16 Dic2009
Graciosa y tierna frasecilla abundante en los tebeos de “aquellos” tiempos. Podría escoger otra (tal como “me parto la caja” o, directamente, “me escarallo de risa”) contemplando la rotunda y manifiesta incertidumbre de los dos baules de Verona aparcados en el Cantón. Pero valga la del título, por simpática y pertinente.
Tienen cara los italianos baules de sospechar la ruina que les viene encima. Se les ve apáticos y desconfiados.
Saben que no pueden quedarse ahí para los restos. Y saben que están lejos de su querida patria. De su Verona natal. Esa maravillosa y cándida tierra que sigue creyendo a pies juntillas en un Jesusito rubito y de ojos azules. Tal vez, de paso, en la supremacía del hombre blanco.
Ahí queda la foto de la inauguración, en la que cada carita refleja un mundo distinto. De izquierda a derecha:
1.- Mª de la Esperanza Sánchez Varela, concejala de mujer, infancia y familia. Feliz y flipando en colores porque está inaugurando y saliendo en la foto a la par que piensa “qué cosa tan acojonante”.
2.- Mª Dolores Faraldo Botana, alcaldesa. Ole los baules de Verona, con “dos cojones”.
3.- La mujer del que sigue, supongo. Con cara de me importan “dos cojones” los baules de Verona, Betanzos y la madre que lo parió [ACTUALIZADO: para mondarse mi suposición, que ya me extrañaba. Se trata de la presidenta de ACEBE.CCA, Antonia Anido Díaz, invitada probablemente por la "dimensión comercial do asunto" según la amable aclaración de Xabier López en los comentarios. Digamos entonces: hierática, cojonuda y majestuosamente distante. En mi descargo, si se puede, diré que ni soy periodista, ni estuve presente ni me pagan por hacer de bufón de la corte y que si éste fuera mi trabajo ya procuraría dar la brasa a todos los asistentes para tener una clara composición de lugar. Actúo únicamente como una mosca cojonera más del pueblo llano, disfrutador y sufridor a la vez de estos asuntos que bien podrían transformarse en una nueva comedia dirigida por Alber Ponte].
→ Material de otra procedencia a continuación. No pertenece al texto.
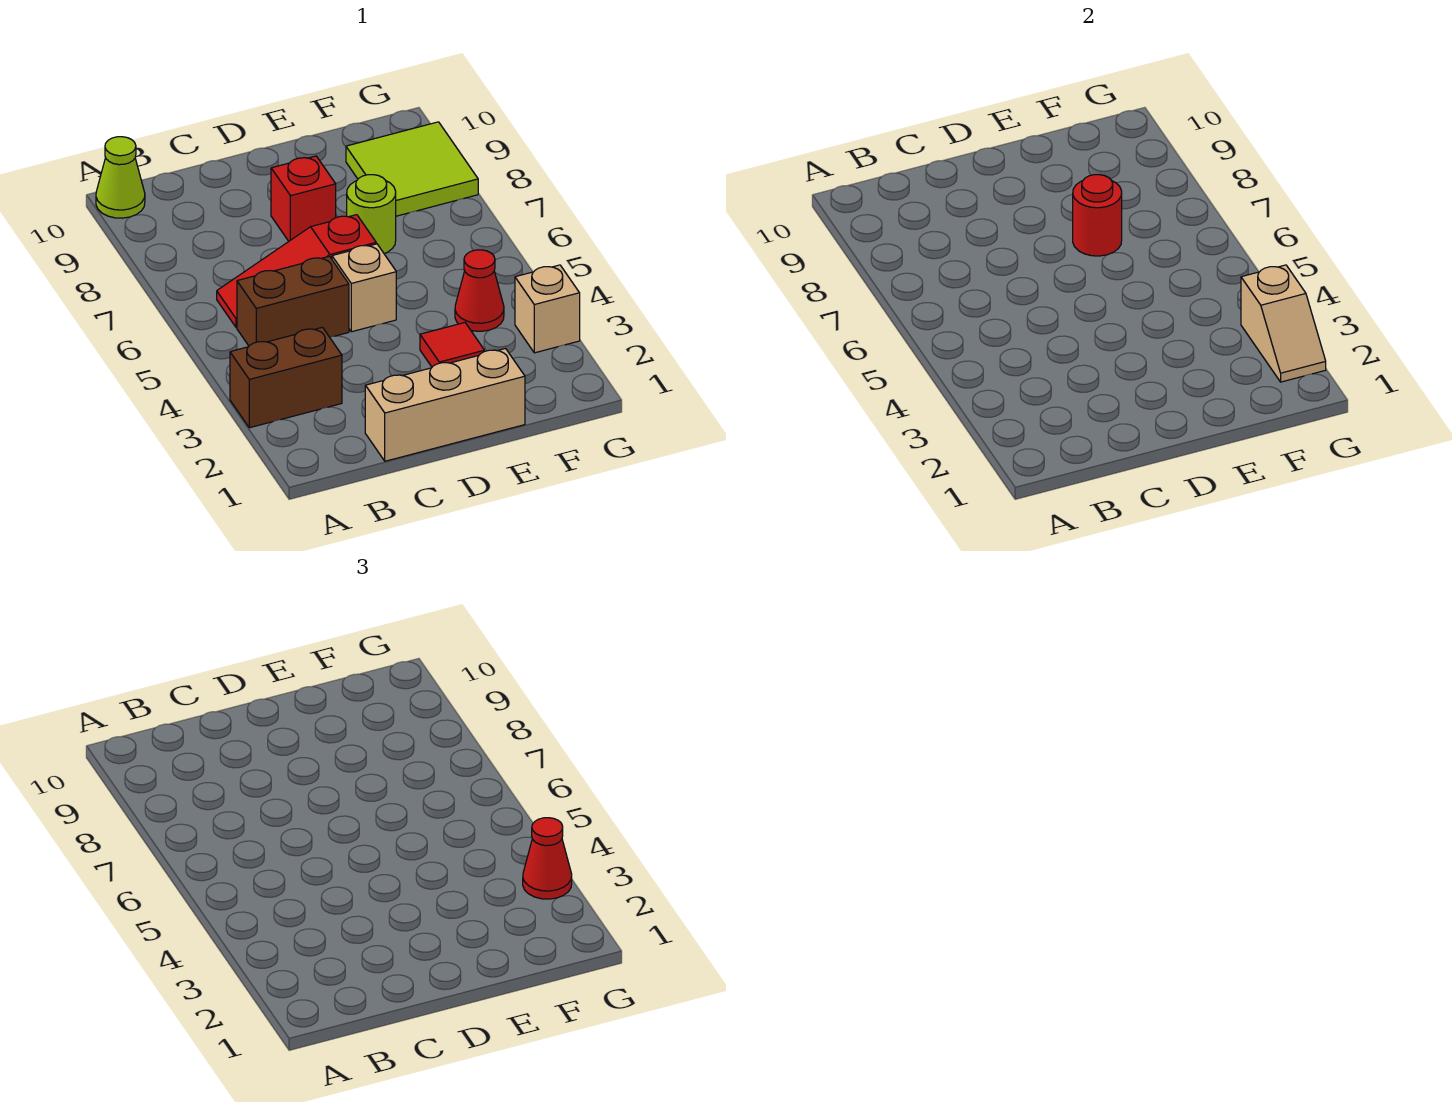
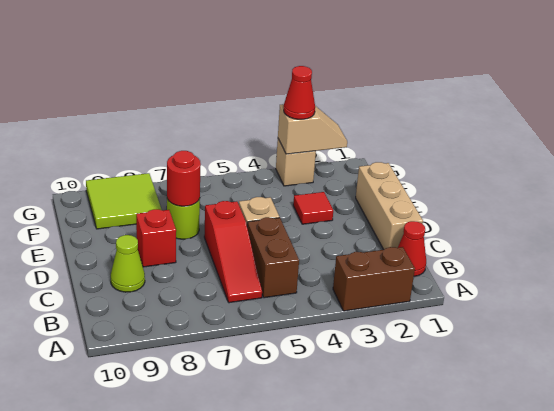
brown brick A3:B3 level 1 -> brown brick A2:A3 level 1
lime cone A10 level 1 -> lime cone C9 level 1
red cone F4 level 1 -> red cone B1 level 1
4.- El señor que a ningún periodista parece importarle quién es. La Opinión sostiene que es el “Vicecónsul de Verona” con lo cual, ya lo adelanto, el/la periodista que cubrió el evento también se cubre de gloria mientras se gana el sueldo escribiendo lo primero que su entendimiento es capaz de pillar. La Voz se aproxima un poco más concediéndole el título de Vicecónsul de Italia en Galicia. Pues no, error… Francesco Milani (que no Milano) se gana los euros o lo que sea como “Corresponsal Consular Honorario en A Coruña”, que no tiene Consulado ni Viceconsulado sino Agencia Consular.
Despejadas las dudas sobre el nivelazo documental de los corresponsales en Betanzos de dichos periódicos, proseguimos… nuestro ya amigo Francisco Milani ahí está, aguantando el tipo acojonantemente.
Manifiesta que Betanzos es el único lugar del mundo que ha importado los famosos baules de Verona. Lo que no me extraña porque al resto del mundo seguramente no le interesa algo tan voluminoso, tan caro y tan poco práctico a la par que feo una vez que lo sacas de su contexto en la plaza Erbe de Verona.
5.- Francisco Javier De La Fuente Lago, concejal delegado en comunicaciones y relaciones vecinales (dice la web del Concello). Pensando en cómo salvar sus “cojones” de la ruína política que se entrevé por las ranuras de los baúles de Verona y otras grietas que abundan en Betanzos.
Viendo lo que hay es fácil profetizar:
- Nadie va a saber dónde meter los dichosos baules. La única opción es donde está el tiovivo o mandarlos a que se pudran a los almacenes de la feria del ganado. Recordemos que sólo pueden moverse con una grúa y un buen camión.
- Nadie va a querer usarlos por engorrosos y porque apuesto a que la gente del mercadillo se va a sentir ridícula dentro de uno de esos baules.
- Los mercados galegos son como son y la gente está cómoda así. Todo intento de transformarlos en un mercado veronés, serbio, alemán, francés, sueco u otra pijada semejante es perder el tiempo e ir en contra del sentido común.
Así que, si no se nos pudren antes, ya tenemos dos baules de Verona para la Feria Medieval. Ocasión en la que pasarán totalmente desapercibidos los baúles y los muchos miles de euros “mondos y lirondos” que nos han costado a todos.
Así que nos mondamos todos. O directamente nos han mondando. Como dicen en Italia: ¡mondo cane!